Goerne was a precocious musical talent and laughs when reminded
that he is said to have declared at age nine, when a boy chorister
in his home-town of Weimar, that he wanted to be a singer. "Like
all children, I wanted to be a lot of things when young but I
soon realized that music needed to be part of my life."
His youthful talents were encouraged by such guiding lights
as Elizabeth Schwarzkopf and Dietrich Fisher-Dieskau and he is
most often compared to the latter. "He is a magnificent musician,
a towering figure who certainly conveyed to me the importance
of the marriage between words and music." And indeed Goerne
has the same ability to illuminate words musically and give them
a hitherto inconceived impact but in Goerne's case, without artifice.
Even vocally there are similarities; Goerne has a high, light
baritone of beauty and unsuspected range and power. But its impact
lies in how it is used; the range of interpretative colours and
control of dynamics are revelatory.
Though he has several operatic roles in his repertoire (including
Mozart's Papageno, Puccini's Marcello and Berg's Wozzeck) it is
to the concert stage and recital platform that he most often returns.
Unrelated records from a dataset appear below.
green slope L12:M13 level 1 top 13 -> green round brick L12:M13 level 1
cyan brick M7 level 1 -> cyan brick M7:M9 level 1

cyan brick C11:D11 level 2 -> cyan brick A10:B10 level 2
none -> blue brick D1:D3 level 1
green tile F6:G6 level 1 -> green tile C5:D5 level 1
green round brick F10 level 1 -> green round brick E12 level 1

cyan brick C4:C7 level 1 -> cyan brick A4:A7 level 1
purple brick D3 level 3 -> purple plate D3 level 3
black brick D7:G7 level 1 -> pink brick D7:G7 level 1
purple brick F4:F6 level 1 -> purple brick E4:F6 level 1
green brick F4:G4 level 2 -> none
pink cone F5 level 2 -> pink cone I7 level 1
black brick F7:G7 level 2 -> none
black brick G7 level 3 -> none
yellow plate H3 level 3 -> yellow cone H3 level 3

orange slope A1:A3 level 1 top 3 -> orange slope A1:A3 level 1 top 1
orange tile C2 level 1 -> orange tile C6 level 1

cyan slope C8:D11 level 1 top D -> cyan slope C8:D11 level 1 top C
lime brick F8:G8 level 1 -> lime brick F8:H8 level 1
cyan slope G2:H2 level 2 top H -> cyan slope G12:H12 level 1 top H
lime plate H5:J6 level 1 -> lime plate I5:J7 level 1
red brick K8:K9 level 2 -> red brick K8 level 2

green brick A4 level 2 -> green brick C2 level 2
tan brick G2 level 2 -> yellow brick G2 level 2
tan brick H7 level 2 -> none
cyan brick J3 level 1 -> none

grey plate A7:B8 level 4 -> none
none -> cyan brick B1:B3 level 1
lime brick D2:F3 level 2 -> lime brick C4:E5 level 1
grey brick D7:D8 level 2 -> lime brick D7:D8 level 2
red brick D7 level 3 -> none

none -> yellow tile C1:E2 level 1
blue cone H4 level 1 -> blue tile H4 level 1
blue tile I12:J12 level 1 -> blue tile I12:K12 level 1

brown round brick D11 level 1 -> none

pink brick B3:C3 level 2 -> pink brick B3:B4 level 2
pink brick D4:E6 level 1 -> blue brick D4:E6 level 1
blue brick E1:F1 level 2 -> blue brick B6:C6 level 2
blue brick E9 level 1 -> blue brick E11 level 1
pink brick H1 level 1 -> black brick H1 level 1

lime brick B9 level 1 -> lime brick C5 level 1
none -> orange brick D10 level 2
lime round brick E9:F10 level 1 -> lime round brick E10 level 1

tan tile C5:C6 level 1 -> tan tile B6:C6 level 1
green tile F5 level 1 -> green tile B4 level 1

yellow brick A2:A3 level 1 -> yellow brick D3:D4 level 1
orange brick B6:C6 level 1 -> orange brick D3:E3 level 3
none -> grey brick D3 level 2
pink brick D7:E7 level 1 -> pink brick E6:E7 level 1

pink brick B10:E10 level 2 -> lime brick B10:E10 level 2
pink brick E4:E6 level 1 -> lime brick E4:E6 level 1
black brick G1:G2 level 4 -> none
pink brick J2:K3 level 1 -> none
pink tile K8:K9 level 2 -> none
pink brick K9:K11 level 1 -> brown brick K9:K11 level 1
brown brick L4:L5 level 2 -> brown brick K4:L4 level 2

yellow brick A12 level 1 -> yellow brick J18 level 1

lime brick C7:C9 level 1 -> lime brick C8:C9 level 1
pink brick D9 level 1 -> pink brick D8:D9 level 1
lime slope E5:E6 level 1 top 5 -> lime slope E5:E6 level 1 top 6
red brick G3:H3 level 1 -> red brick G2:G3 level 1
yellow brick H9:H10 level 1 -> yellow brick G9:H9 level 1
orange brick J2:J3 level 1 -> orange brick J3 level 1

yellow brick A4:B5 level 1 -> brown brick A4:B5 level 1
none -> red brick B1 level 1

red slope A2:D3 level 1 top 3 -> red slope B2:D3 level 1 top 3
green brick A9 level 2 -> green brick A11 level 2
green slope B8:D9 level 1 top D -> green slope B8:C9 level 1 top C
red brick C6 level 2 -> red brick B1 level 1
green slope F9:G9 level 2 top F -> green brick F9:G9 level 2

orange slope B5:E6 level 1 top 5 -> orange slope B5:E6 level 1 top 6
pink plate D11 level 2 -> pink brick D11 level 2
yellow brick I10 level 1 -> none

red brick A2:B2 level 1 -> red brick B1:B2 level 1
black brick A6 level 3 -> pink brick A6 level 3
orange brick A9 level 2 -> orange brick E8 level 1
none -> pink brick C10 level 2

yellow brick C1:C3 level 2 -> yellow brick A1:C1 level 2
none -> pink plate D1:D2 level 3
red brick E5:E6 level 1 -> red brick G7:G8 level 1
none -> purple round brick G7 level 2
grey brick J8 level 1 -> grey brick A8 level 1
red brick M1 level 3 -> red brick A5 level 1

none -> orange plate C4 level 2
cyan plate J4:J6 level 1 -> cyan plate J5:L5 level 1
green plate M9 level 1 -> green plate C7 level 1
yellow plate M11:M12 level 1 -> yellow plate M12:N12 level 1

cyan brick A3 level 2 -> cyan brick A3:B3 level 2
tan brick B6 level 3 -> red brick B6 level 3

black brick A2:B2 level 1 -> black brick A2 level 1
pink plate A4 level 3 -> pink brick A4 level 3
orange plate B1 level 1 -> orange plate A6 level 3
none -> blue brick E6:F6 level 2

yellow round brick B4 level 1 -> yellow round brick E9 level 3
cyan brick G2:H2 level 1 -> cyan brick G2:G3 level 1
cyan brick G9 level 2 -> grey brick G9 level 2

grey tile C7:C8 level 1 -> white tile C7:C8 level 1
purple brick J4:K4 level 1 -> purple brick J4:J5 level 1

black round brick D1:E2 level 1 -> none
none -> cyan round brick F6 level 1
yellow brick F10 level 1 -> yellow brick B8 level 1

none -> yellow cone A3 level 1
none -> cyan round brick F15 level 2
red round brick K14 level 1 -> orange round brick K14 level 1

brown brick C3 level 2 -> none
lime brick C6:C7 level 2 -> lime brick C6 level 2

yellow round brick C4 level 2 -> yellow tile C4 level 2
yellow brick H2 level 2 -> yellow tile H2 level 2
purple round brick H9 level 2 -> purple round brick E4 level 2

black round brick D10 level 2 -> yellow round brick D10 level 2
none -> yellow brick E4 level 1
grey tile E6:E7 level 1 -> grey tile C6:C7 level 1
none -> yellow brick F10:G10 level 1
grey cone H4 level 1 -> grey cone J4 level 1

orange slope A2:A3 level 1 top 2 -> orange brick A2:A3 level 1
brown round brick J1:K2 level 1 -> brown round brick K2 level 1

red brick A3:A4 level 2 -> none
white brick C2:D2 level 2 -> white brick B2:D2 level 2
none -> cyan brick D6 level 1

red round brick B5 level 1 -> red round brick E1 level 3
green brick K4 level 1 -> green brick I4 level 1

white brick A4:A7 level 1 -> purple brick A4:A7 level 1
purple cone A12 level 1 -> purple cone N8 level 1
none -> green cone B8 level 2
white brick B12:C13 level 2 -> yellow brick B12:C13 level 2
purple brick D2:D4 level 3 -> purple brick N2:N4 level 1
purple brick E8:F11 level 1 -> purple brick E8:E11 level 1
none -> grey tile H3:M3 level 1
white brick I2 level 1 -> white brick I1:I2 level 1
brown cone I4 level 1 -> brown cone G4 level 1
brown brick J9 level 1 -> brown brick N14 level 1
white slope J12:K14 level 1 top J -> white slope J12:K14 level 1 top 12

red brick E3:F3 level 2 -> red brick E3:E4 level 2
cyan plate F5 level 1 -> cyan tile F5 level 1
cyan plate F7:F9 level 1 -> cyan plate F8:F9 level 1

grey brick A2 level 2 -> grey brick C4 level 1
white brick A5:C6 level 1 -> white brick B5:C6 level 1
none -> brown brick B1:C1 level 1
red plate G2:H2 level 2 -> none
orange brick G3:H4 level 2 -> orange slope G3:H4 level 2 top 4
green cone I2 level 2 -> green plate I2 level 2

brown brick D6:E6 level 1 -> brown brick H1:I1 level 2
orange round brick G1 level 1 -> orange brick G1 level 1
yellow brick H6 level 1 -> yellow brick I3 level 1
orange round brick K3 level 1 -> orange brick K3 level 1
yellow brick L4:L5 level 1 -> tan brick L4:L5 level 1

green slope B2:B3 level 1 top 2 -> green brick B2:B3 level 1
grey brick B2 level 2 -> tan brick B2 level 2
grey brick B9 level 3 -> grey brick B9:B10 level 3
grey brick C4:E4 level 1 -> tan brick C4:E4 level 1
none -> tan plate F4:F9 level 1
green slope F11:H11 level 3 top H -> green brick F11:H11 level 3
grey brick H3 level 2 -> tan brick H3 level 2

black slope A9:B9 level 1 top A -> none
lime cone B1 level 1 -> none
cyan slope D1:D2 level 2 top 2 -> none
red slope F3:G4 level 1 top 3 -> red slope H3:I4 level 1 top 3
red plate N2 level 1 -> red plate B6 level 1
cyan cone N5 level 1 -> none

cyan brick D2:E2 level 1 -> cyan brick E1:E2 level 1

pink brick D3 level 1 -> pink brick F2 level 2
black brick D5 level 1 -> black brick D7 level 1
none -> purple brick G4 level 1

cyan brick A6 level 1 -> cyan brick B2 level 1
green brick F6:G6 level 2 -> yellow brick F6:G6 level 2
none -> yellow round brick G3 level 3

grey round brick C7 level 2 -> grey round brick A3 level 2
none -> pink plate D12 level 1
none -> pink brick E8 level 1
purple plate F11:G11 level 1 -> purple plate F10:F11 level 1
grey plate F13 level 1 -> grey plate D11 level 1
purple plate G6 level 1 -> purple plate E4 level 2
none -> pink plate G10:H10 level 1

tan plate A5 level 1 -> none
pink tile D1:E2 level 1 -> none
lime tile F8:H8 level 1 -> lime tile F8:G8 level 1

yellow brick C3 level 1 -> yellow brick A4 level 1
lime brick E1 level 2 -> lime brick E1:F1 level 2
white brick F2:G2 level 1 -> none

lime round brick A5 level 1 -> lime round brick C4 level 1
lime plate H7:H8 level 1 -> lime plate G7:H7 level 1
Bach is one of his "first and most important musical loves.
There are such interpretive and vocal challenges in performing
Bach well, but the rewards are incredible." (His recent Decca
release of Bach cantatas emphasizes his brilliance in this repertory.)
He has already demonstrated on the recital platform and on
record that his readings of Schubert, Schumann and even Eisler
rank him among the finest of the younger generation. He has attracted
the interest of such renowned pianists as Andreas Haeflinger,
Vladimir Ashkenazy, and Alfred Brendel, with whom he toured last
year. "It was a thrilling yet demanding tour because we were
touring with two different programmes and often alternated them.
Brendel has a fabulous intellect and is an awesome musician. He
is simply a figure of legend, and performing with a legend can
be overpowering yet incredibly fulfilling."
This year Goerne's North American tour accompanist is a long-time
partner, Eric Schneider. They have worked together often since
Goerne exploded onto the international scene by winning the 1990
Hugo Wolf competition. And appropriately Hugo Wolf (as well as
Schumann) are featured on this season's North American recital
programme which once again demonstrates Goerne's programming flair.
The Wolf group includes such famous Goethe's settings as
Prometheus and Ganymed but also the three Harfenspieler.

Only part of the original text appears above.